Visiting a Michelin starred restaurants has been a dream of mine for years and now it was finally time to realize that dream. Kokkeriet that offers separate tasting menus for carnivores, pescetarians, vegetarians and vegans seemed like the perfect option. You can choose a shorter (8 course) or longer (12 course) menu which both begin with an amuse bouche. There is an option of a wine or juice pairing with the menus. We decided to try the 8 course pescatarian menu with the wine pairing. But before you even get to see the menu and order you are served 5 snacks to give you an idea of the food the restaurant serves. After the snacks you are presented with the menu from which you can chose either individual dishes or one of the tasting menus.

The first snack is served: egg – pearl onion – ash
Potato – anchovie – roe
Smoked bread – cream cheese – leek The bread rested on smoking pieces of wood
This one was challenging: octopus – lemon – chervil, as I don’t like octopus
The last snack rye bread – chocolate – pistachio was also called beer porridge
The amuse bouche lumpfish roe – buckwheat – cress
The bread basket was absolutely adorable
On to the actual menu, first starter scallop – cabbage – pear
Pike perch – blueberry – licorice Hubby wasn’t too conviced of pairing blueberries with fish but I liked it
Last starter halibut – caviar – thyme
Beetroot – cherry – tarragon Not my favorite as I’m not a big fan on beetroot and his had loads but it didi work well as sort of a palate cleanser before the mains
On to the mains turbot – ramson – celery
Cod – parsley – onion
The actual palate cleanser before the dessert pine – pear – yuzu
And finally, the dessert apple – sunflower – chamomile

The whole dining experience was excellent: the food, the ambiance, the wine pairings, the service… I could not fault anything. It was also a joy to watch the restaurant staff do their job, everything worked like a well-oiled machine. The only time we had to ask for something (more water when we had basically finished eating) the waiter seemed mortified that we had to ask. There were several small touches that I am sure have contributed to getting a star. When you asked for the restrooms you were taken there not just told where they were. One time I went to the restroom and left my napkin on the table it was changed as it had gotten slightly dirty when using it. The check was hand written and with it you got small individually packed handmade confections and a copy of the menu including the wines. As you were ready to leave, the entire staff that had served you came to bid you farewell. Naturally this was not the cheapest dining experience but well worth the money. Now I cannot wait to test out some other Michelin restaurants.

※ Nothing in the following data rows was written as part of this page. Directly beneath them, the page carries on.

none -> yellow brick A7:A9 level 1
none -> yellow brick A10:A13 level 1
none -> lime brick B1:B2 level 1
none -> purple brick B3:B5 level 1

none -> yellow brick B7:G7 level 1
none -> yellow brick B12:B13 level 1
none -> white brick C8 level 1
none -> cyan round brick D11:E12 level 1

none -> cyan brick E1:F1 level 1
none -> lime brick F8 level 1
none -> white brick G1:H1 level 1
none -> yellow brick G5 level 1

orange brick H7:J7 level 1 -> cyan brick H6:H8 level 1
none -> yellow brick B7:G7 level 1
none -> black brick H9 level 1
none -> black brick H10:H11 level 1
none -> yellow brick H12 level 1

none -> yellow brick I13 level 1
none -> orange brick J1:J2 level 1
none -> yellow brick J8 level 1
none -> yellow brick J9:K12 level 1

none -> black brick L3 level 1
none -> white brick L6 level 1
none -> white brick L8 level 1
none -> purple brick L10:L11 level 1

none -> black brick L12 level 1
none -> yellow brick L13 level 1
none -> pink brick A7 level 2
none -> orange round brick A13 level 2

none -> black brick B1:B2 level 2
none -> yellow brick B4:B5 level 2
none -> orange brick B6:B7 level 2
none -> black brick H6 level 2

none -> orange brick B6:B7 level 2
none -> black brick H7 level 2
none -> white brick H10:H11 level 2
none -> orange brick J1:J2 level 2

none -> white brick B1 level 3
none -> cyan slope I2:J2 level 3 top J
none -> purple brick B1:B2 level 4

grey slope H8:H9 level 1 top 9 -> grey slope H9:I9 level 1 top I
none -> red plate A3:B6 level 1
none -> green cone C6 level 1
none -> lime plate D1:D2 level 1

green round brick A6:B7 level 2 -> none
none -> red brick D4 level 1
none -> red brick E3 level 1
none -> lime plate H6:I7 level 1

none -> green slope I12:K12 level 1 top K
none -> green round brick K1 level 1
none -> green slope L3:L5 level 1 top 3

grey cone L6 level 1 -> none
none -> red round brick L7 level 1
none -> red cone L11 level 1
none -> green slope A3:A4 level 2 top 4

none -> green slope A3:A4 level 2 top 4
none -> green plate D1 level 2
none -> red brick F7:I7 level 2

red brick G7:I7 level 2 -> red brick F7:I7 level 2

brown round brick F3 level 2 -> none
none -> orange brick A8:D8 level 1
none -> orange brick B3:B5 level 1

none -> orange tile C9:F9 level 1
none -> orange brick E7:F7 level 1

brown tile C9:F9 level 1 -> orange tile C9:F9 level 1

Nyhavn and the Marble Church

The last whole day in Copenhagen started with breakfast at the hotel, after which we decided to check out some stores. The only thing we bought was a cookbook, Copenhagen Food: Stories, Tradition and Recipes by Trine Hahnemann. My niece, who lives in Brussels happened to be in Copenhagen at the same time visiting a friend, so we decided to meet up for lunch at ChÀo Viet Kitchen. I chose Bun Nam Bo, rice noodles with shrimp, mixed salad, herbs, fried onions, peanuts and blended fish sauce, hubby ate Chao Ca Ri, a unique Curry coconut milk creation with chicken, mixed salad, herbs, fried onions and peanuts, and my niece had Bun Chay, rice noodles with tofu crispy portobello mushrooms, herbs, fresh mixed salad, peanuts, roasted onions and homemade vegan fish sauce. All the food was delicious and made with fresh ingredients.

Bun Nam Bo

After lunch we decided to walk to Nyhavn, which is a 17th-century waterfront, canal and entertainment district that originally was a busy commercial port where ships from all over the world would dock. The area was packed with sailors, ladies of pleasure, pubs and alehouses. It is lined by brightly colored 17th and early 18th century townhouses that now have been renovated and house bars, cafes and restaurants. This is the area that is prominently featured in all types of travel photos from Copenhagen. After enjoying a drink in one of the many restaurants we decided to take a stroll to the Marble Church.

Nyhavn
The other shore of the canal is not as colorful

The Marble Church, officially called Frederik’s Church was designed by the architect Nicolai Eigtved in 1740 and was intended to commemorate the 300 years jubilee of the first coronation of a member of the House of Oldenburg. The foundation stone was set by king Frederick V on October 31, 1749, but the construction was slowed by budget cuts and the death of Eigtved in 1754. In 1770, the original plans for the church were abandoned by Johann Friedrich Struensee. The church was left incomplete and stood as a ruin for nearly 150 years. In 1874, Andreas Frederik Krieger, Denmark’s Finance Minister at the time, sold the ruins of the uncompleted church and the church square to Carl Frederik Tietgen on the condition that Tietgen would build a church in a style similar to the original plans and donate it to the state when complete. Tietgen got Ferdinand Meldahl to design the church in its final form and financed its construction. Due to financial restrictions, the original plans for the church to be built almost entirely from marble were discarded, and instead Meldahl opted for construction to be done with limestone. The church was finally opened to the public on August 19, 1894. Frederick’s Church has the largest church dome in Scandinavia with a span of 31m. The dome rests on 12 columns. After visiting the church, we visited the yard of Amalienborg castle.

The Marble Church

The ‘swan’ organ, which was built by Knud Olsen in 1894. It is no longer in use; the church also has a modern organ from 1963 by Marcussen & Søn.
The dome of Frederik’s Church
There was a couple taking wedding photos outside the church
One of the four identical buildings of Amalienborg castle
There were guards outside Amalienborg

Then it was time to head back towards our hotel and my niece was catching up with her friend who had been at work. After returning to the hotel we relaxed and got ready for dinner, which was to be our first ever one Michelin star experience. Read all about this experience in my next and final Copenhagen post.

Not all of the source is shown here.